How do you get to the next level? I mean obviously, I want you to take all my courses and go over them carefully over and over again. You can take other courses online, but one of the number one things I can say to help you go to the next level is introspective driving.
Introspective driving. So, don’t just mindlessly drive and become a drone or like a factory worker who just doesn’t think and just does what they are always supposed to do. After your shift sit down, take a few moments, and just think, “What could I have done better? How could I’ve maximized my income?”
You know one of the best ways to do this is to not just think and feel, [but] track it. Money won’t lie. Your numbers won’t lie to you. You may think, “I’m making a killing.” But, if you’re not tracking you don’t know if you’re making a killing. You actually may be losing money and being very inefficient. “I’m making a killing.” But, you’re driving 2,000 miles a week. That’s terrible. All right? So, get a spreadsheet and I want to encourage you to have a couple categories, okay?
Have bonuses in one category, have miles, have the date obviously, have how much you made, [and] how many hours you worked. Track any notes on the side of, you know, different things that happened so you can kind of know what happened that week, what you did well, what you didn’t do well, and track ultimately your average hourly rating. Over time as you do [this] week by week and you got to do this, you want to do it full-time.
You think this is serious?
You need to do this.
Track every little thing and then eventually, you can start seeing patterns and seeing how you can improve and are you actually a good driver. This is something I’d encourage you to do as a part-time driver first so that you can know if you’re good enough to go full-time. So, introspective driving is first.
Second, join the Facebook groups. I’ve said this in other videos, but I say it again, Google. I mean go to your Facebook and look up driver groups in your cities and look at every combination over, Uber, Lyft, rideshare or whatever or DoorDash, Juno, and start to see questions that people answer. Help contribute, teach other people, learn from other people, look week after week at all these different comments and arguments and see what you can glean from that. That will take you a long, long way.

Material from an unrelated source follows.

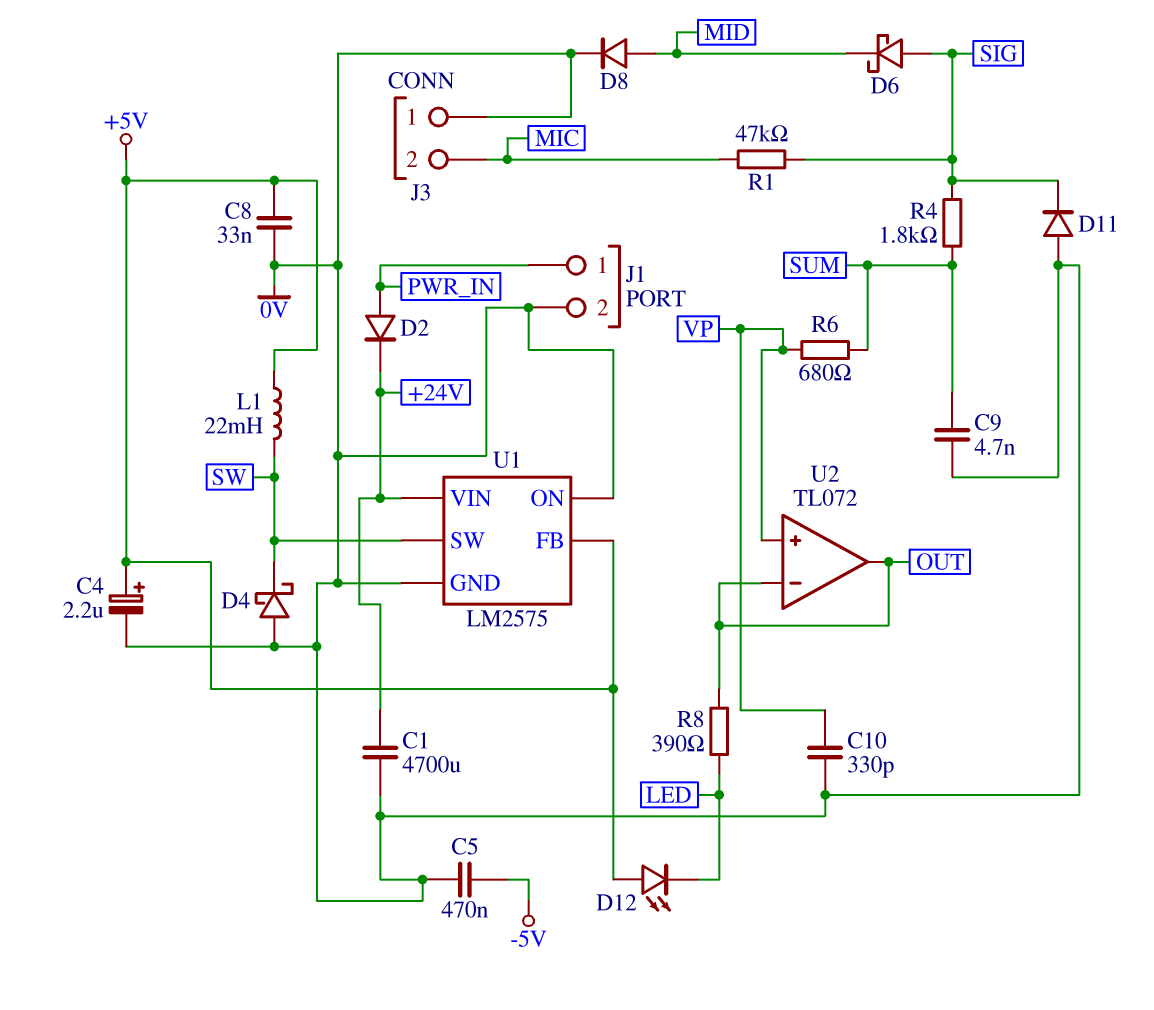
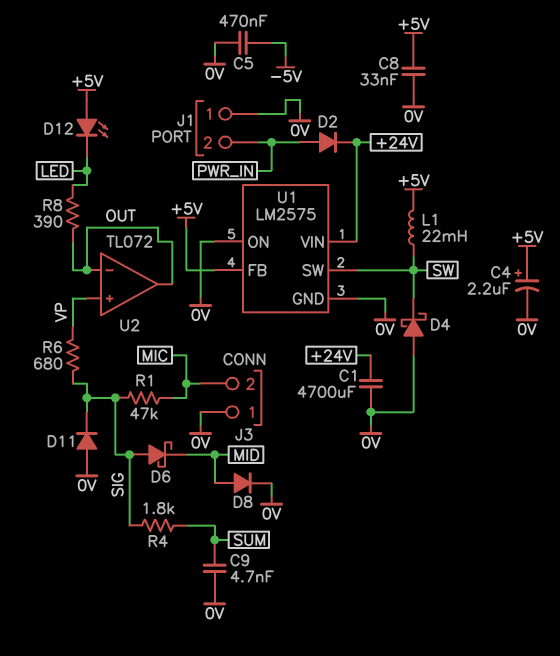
C10: 330pF (0V, VP) -> none
J1 pin 1: PWR_IN -> 0V
J1 pin 2: 0V -> PWR_IN
R6: 680 (SUM, VP) -> 680 (SIG, VP)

And finally, learn from other drivers and passengers. Ask them questions [such as] what they’re doing and when you’re driving with passengers ask them, “Hey, what makes a good driver? What do you like about [my] driving? Well, how can I improve?”
Look at your notes that people leave you and take them seriously. Don’t just post them on Facebook and be like, “Look at what this person said. They’re so stupid.” Now maybe they have a point and look at these notes and take them seriously.
The more and more you adjust, the better you’ll get. So, the name of the game is introspective driving and constantly making adjustments to get better and better because not only is there’s no ceiling of how good you can get but the industry is constantly changing. So, you have to adapt or you’re not going to do well or you’re not going to make it.